Despite the nutritional value and historic and cultural importance of sesame, the research on sesame has been scarce. For example, no international CGIAR (Consultative Group on International Agricultural Research) agency is mandated to study sesame [5]. Information on the genetic diversity in sesame is limited as well. Sesame diversity centres have been identified as India, China, Central Asia, Near East and Abysinia in classical studies [6, 7]. More recently, a high level of variability of morphological characters within different sesame collections was reported [8, 9]. Genetic variability in sesame has also been studied by molecular techniques, including isozymes [10, 11], RAPD [12, 13] and ISSR [14]. Amplified fragment length polymorphism (AFLP) has only been used in linkage analysis [15]. AFLP is a promising technique for the characterization of genetic diversity in sesame because it possesses a high degree of reproducibility and discriminatory power [16]. It has been successfully applied to many cultivated and wild plants, including faba bean (Vicia faba L.) [17], grapevine (Vitis vinifera L.) [18], adzukibean (Vigna angularis Willd.) [19], squash (Cucurbita pepo L.) [20], Nicotiana attenuata [21], plantain (Musa spp.) [22], sorghum (Sorghum bicolor L.)[23], alfalfa (Medicago sativa L.) [24] wheat (Triticum turgidum L. subsp. Durum (Desf.) Husn) [25], and coffee (Coffea arabica L.) [26].

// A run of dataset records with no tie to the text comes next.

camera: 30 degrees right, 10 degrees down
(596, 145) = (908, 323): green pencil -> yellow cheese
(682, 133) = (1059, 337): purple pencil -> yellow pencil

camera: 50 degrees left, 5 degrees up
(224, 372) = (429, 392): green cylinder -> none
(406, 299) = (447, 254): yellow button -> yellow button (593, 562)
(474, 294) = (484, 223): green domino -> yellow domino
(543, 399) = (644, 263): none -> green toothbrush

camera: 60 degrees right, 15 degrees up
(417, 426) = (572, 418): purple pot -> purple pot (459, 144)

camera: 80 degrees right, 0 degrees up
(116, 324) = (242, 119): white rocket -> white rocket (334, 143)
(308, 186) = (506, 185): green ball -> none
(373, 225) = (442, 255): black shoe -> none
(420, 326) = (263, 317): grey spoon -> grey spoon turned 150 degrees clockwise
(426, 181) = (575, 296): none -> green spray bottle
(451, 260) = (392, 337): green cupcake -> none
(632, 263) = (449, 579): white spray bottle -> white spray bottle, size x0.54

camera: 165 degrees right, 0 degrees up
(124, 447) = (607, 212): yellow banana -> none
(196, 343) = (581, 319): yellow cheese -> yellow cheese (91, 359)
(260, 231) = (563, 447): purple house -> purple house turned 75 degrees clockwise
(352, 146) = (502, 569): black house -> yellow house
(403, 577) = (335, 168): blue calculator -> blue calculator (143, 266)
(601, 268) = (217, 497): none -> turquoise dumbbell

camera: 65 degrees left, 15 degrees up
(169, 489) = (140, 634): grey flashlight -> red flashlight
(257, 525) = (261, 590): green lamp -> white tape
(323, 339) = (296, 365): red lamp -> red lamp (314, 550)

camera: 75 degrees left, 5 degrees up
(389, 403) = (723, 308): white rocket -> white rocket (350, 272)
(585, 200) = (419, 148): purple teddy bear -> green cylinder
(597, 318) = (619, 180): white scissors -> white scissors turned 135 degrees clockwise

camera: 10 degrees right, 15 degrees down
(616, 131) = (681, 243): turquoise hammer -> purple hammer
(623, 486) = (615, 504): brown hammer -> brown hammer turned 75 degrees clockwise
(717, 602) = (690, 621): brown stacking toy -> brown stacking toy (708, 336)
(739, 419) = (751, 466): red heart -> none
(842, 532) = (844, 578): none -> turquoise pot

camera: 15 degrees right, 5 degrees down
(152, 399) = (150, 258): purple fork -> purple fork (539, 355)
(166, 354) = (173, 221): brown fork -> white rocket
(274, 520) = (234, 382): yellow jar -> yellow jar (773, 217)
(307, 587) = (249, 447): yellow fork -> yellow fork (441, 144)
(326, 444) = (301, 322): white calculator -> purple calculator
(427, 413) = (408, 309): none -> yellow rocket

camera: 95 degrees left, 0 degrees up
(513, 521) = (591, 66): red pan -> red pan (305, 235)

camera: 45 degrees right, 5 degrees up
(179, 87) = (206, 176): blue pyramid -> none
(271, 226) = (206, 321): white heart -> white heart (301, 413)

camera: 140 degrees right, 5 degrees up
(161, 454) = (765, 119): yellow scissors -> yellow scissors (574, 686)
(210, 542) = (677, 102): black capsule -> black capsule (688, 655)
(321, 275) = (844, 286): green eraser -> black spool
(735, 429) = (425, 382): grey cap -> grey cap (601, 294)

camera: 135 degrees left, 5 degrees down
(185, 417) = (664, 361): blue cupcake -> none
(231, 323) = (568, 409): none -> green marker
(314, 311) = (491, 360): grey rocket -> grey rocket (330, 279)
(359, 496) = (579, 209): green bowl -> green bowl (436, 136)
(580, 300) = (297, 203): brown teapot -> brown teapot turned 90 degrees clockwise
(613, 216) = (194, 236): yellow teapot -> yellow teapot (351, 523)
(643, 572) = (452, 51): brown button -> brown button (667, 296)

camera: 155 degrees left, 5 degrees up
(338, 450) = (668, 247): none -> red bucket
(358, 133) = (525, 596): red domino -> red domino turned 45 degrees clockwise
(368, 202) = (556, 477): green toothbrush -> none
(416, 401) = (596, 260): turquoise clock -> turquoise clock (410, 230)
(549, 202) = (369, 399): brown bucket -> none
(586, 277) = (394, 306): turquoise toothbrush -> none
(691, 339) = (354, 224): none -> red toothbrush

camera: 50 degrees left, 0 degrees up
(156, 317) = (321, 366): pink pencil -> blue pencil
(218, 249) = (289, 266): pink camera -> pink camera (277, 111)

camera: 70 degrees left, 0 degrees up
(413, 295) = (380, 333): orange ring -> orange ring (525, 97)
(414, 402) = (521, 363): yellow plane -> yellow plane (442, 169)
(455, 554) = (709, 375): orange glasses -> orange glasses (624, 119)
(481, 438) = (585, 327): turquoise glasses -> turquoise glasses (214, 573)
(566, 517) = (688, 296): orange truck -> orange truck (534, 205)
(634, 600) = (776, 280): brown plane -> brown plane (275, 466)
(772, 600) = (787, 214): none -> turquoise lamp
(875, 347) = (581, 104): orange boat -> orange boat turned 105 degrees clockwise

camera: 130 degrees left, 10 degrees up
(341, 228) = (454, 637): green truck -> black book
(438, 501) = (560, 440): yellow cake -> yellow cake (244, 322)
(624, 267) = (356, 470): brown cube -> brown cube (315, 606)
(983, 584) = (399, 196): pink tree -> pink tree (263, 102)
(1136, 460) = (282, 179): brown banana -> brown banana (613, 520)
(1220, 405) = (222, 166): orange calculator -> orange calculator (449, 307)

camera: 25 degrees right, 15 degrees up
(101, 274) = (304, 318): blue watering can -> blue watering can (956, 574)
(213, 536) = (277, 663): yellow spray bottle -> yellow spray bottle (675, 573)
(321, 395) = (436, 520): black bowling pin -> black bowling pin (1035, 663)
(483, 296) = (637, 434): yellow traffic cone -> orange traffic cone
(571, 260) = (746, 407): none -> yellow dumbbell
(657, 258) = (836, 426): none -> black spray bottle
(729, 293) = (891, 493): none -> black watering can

The aim of the present study was to clarify genetic relationships among 32 sesame accessions from the Venezuelan Germplasm Collection, which represents genotypes from 5 geographical regions, and to determine the relationship between geographical distribution and genetic diversity.


AFLP results

A total of 457 AFLP markers were recorded using 8 primer combinations on 32 sesame accessions. Ninety-three percent of markers were polymorphic (Table 1). Fifty-nine percent of the markers ranged from 100 to 300 nucleotides in size. Forty-seven bands (10.3 %) were unique, 25 belonging to African accessions, 10 to Indian accessions, 8 to China-Korean-Japan accessions, 3 to Central-Asian accessions and 1 to Western-Asian accession.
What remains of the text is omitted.